Orion
The main component in the Orion project are the Orion Pipelines, which consist of MLBlocks Pipelines specialized in detecting anomalies in time series.
As MLPipeline instances, Orion Pipelines:
MLPipeline
consist of a list of one or more mlstars
can be fitted on some data and later on used to predict anomalies on more data
can be scored by comparing their predictions with some known anomalies
have hyperparameters that can be tuned to improve their anomaly detection performance
can be stored as a JSON file that includes all the primitives that compose them, as well as other required configuration options.
As previously mentioned, a pipeline is composed of a sequence of Primitives. In Orion, we store pipelines as annotated JSON files. Let’s view the structure of a pipeline JSON for anomaly detection in orion/pipelines. For example let’s consider the ARIMA pipeline. There are four main categories defined in the JSON:
{ "primitives": [ ... ], "init_params": { ... }, "input_names": { ... }, "output_names": { ... } }
primitives: this is where we list the necessary primitives for the pipeline, where we can notice a series of preprocessing, modeling, and postprocessing primitives.
init_params: this is where we initialize our pipeline parameters. If the parameters are not specified, then they will use default values. Notice how to change a value, we first specify the primitive as key then we change the parameter value.

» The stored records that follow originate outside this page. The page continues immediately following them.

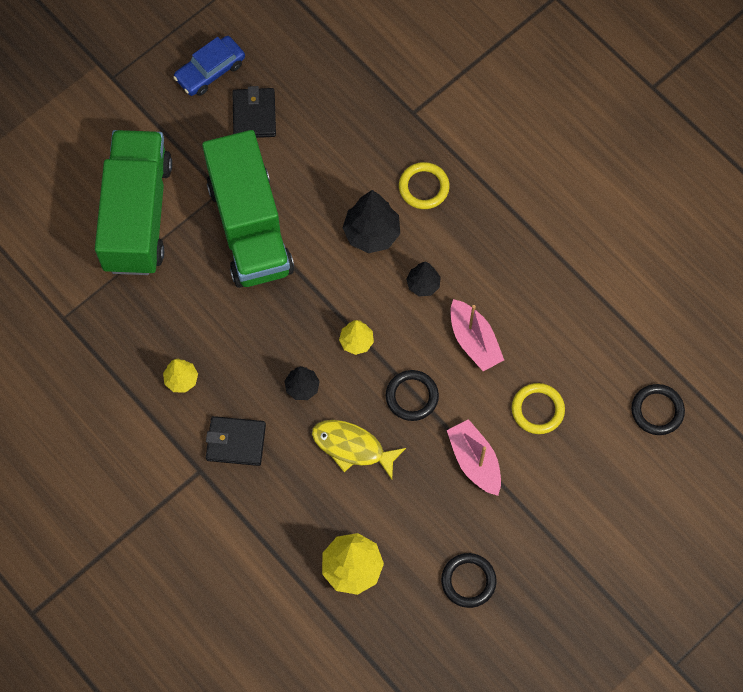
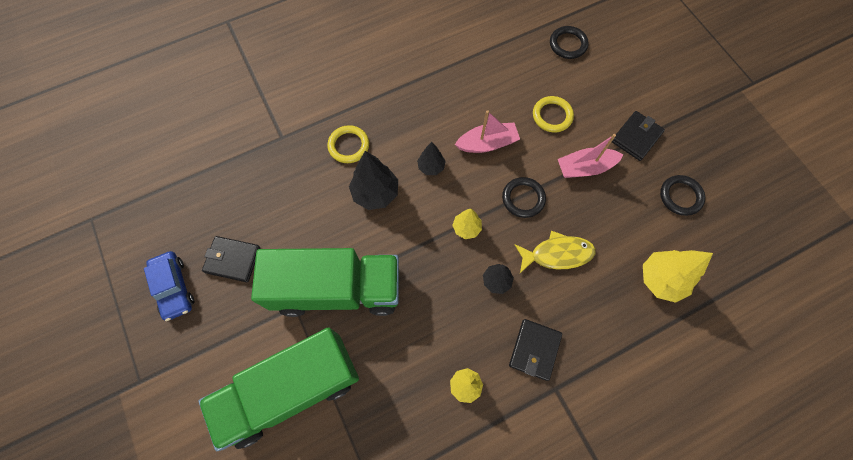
camera: 75 degrees left, 0 degrees up
(137, 215) = (291, 389): green truck -> green truck turned 45 degrees counterclockwise
(352, 447) = (557, 254): yellow fish -> yellow fish turned 135 degrees counterclockwise
(538, 517) = (636, 137): none -> black wallet

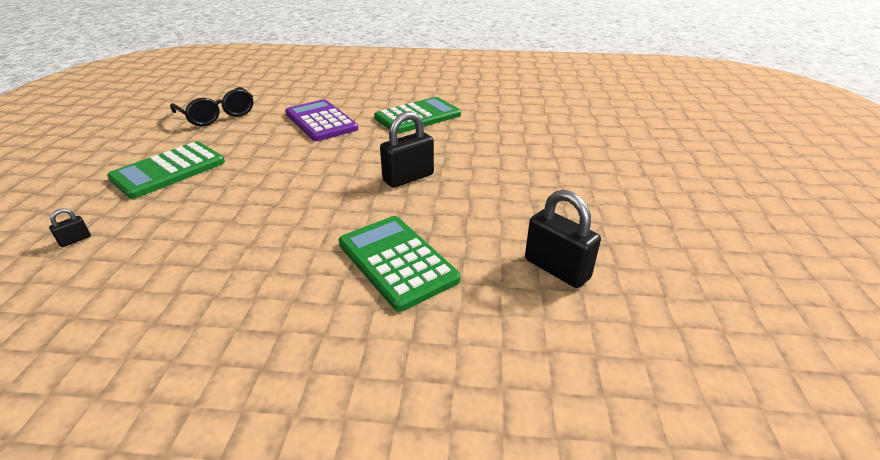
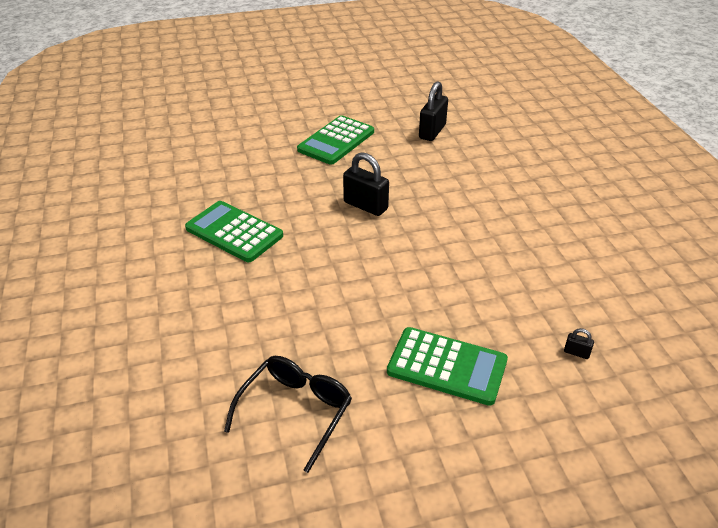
camera: 110 degrees left, 5 degrees up
(321, 121) = (275, 301): purple calculator -> none
(397, 261) = (469, 184): green calculator -> green calculator (336, 141)

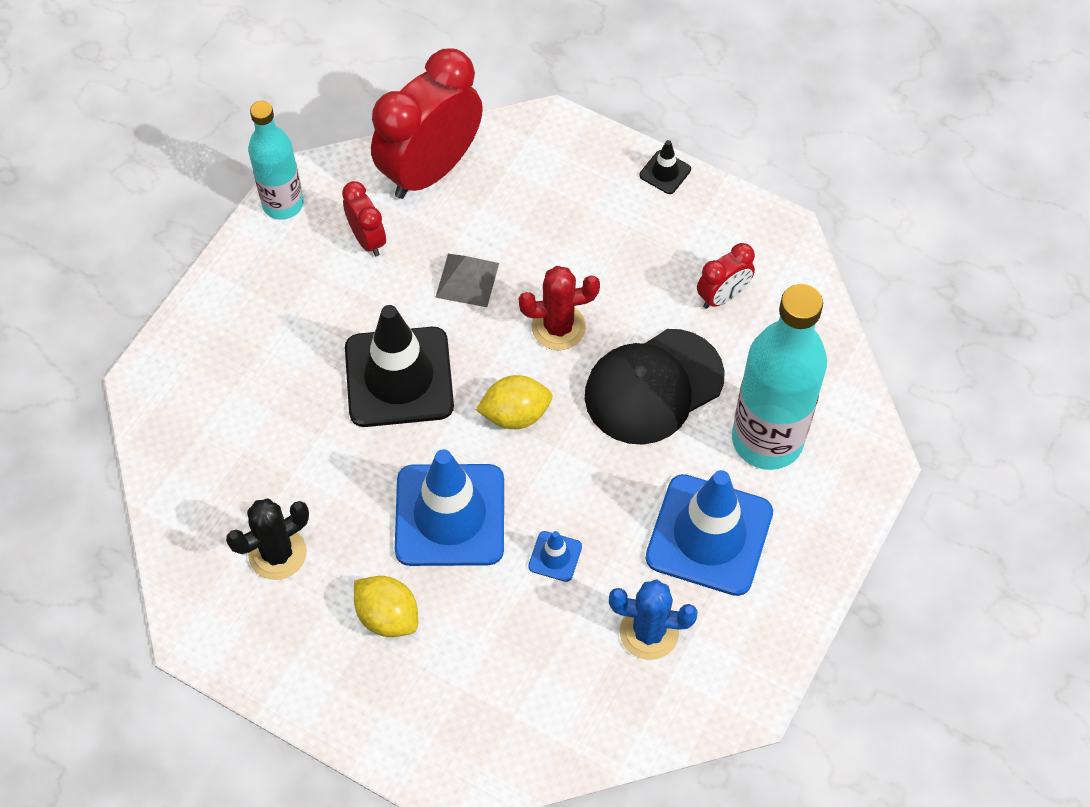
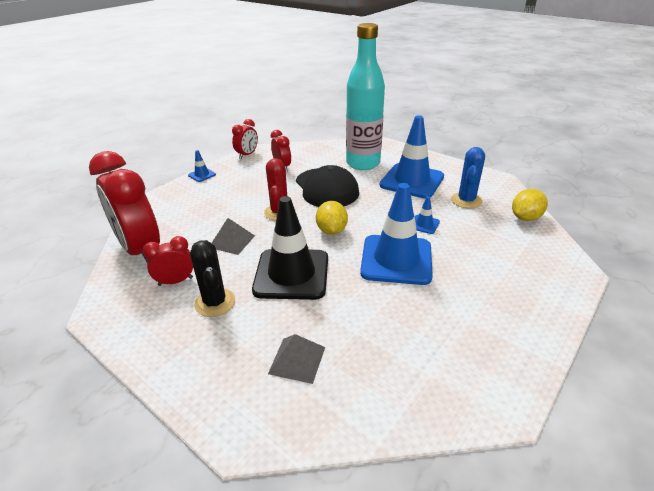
camera: 80 degrees left, 25 degrees down
(244, 414) = (297, 360): none -> grey pyramid
(277, 553) = (424, 346): black cactus -> black cactus (215, 302)
(283, 204) = (114, 324): turquoise bottle -> none
(388, 616) = (469, 291): yellow lemon -> yellow lemon (525, 218)
(665, 172) = (202, 175): black traffic cone -> blue traffic cone
(763, 222) = (247, 155): none -> red clock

input_names: this is where we map the input name of a parameter in a primitive to a variable within the Context.
output_names: this is where we assign the output of the primitive a variable name other than the default one within the primitive JSON.
Optionally there is an addition category outputs. In the case where you would like to view intermediatry outputs from the pipeline we can use this category to define it. Continuing on the previous example, ARIMA. To view the output of orion.primitives.timeseries_anomalies.regression_errors primitive, we include an additional visualization key with the output of interest:
orion.primitives.timeseries_anomalies.regression_errors
visualization
{ "outputs": { "default": [ { "name": "events", "variable": "orion.primitives.timeseries_anomalies.find_anomalies#1.y" } ], "visualization": [ { "name": "errors", "variable": "orion.primitives.timeseries_anomalies.regression_errors#1.errors" }, ] } }
Then orion.detect(.., visualization=True) will return two outputs: the first output being the detected anomalies, and the second output is a dictionary containing the specified outputs in visualization. You can read more about the specifications of orion API.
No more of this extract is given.